To actually implement concept based teaching, you need to focus on a concept, not a topic. For example, traditionally, I would teach my 6th grade students about various topics such as river erosion, glacial erosion, wave erosion, and wind erosion. In a concept based teaching approach, my “big idea” would be Forces that shape Earth’s Surface and the concept would be Weathering and Erosion. My students must know about weathering and erosion in various situations (river, glacial, wave, wind) if they are to understand how and why weathering and erosion help shape the Earth’s surface. I would continue teaching in much the same way, but with the key difference being that I would actively work to link the topics together in my students’ minds. This is where I see the biggest positives from this approach. Teaching for conceptual understanding forces teachers to intentionally show their students the connections and relationships between different topics.

So in this example, I would teach students how the water cycle is driven by the sun. And that the sun creates winds. And then the water cycle and winds interact with Earth’s surface structures which formed via plate tectonics (Another concept with various topics to link back and connect with).

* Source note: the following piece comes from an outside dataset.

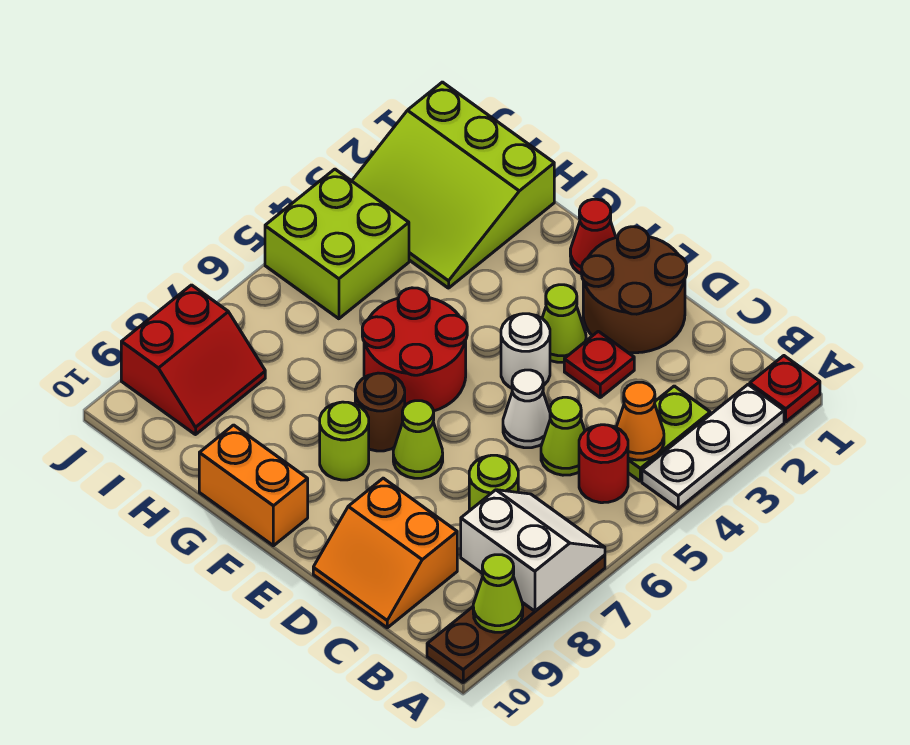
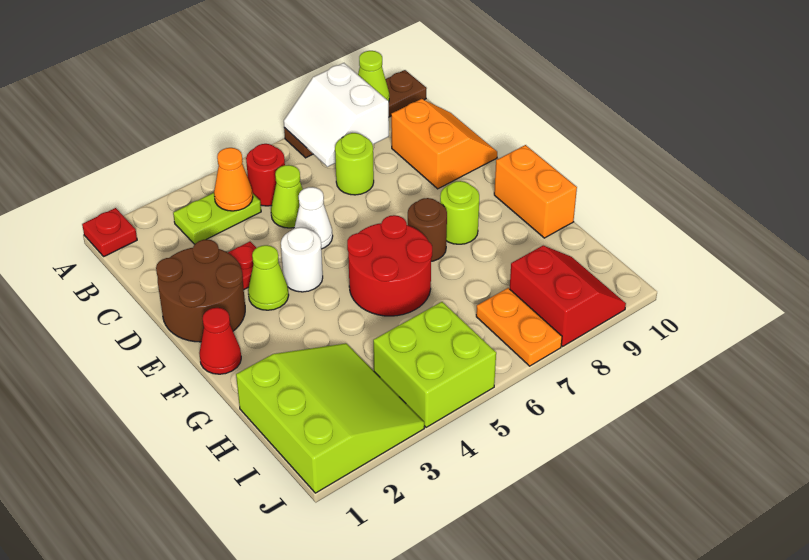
white plate A2:A4 level 1 -> none
lime cone E7 level 1 -> none
none -> orange plate I7:J7 level 1
red slope I8:J9 level 1 top J -> red slope I8:J9 level 1 top 8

The idea is for a “big idea” of teaching for conceptual understanding is to force synergistic interplay, which, according to H. Lynn Erickson involves students shifting between factual and conceptual levels within the structure of knowledge. And, to be honest, I do not like the term synergistic interplay. There are already terms for this (schema), why did she feel the need to invent a brand new one?

Regardless, let’s look into how the designers of conceptual understanding say you should implement their system.

Rachel French, “For a teacher new to [concept-based instruction], I recommend that you begin by thinking about the kinds of questions that you ask in the class. Aim to ask a mix of factual and conceptual questions to guide students to deeper understanding.”

This sounds great to me and lines up with what research shows. We should teach students facts, but not facts in isolation.

Ms. French goes on to say,  “Try an inductive approach for your next unit. Instead of telling the students the understanding at the beginning, use your factual and conceptual questions and let them do the thinking to come up with the understandings themselves.”

This is part that I cannot go along with. This method is simply too time consuming to be effective.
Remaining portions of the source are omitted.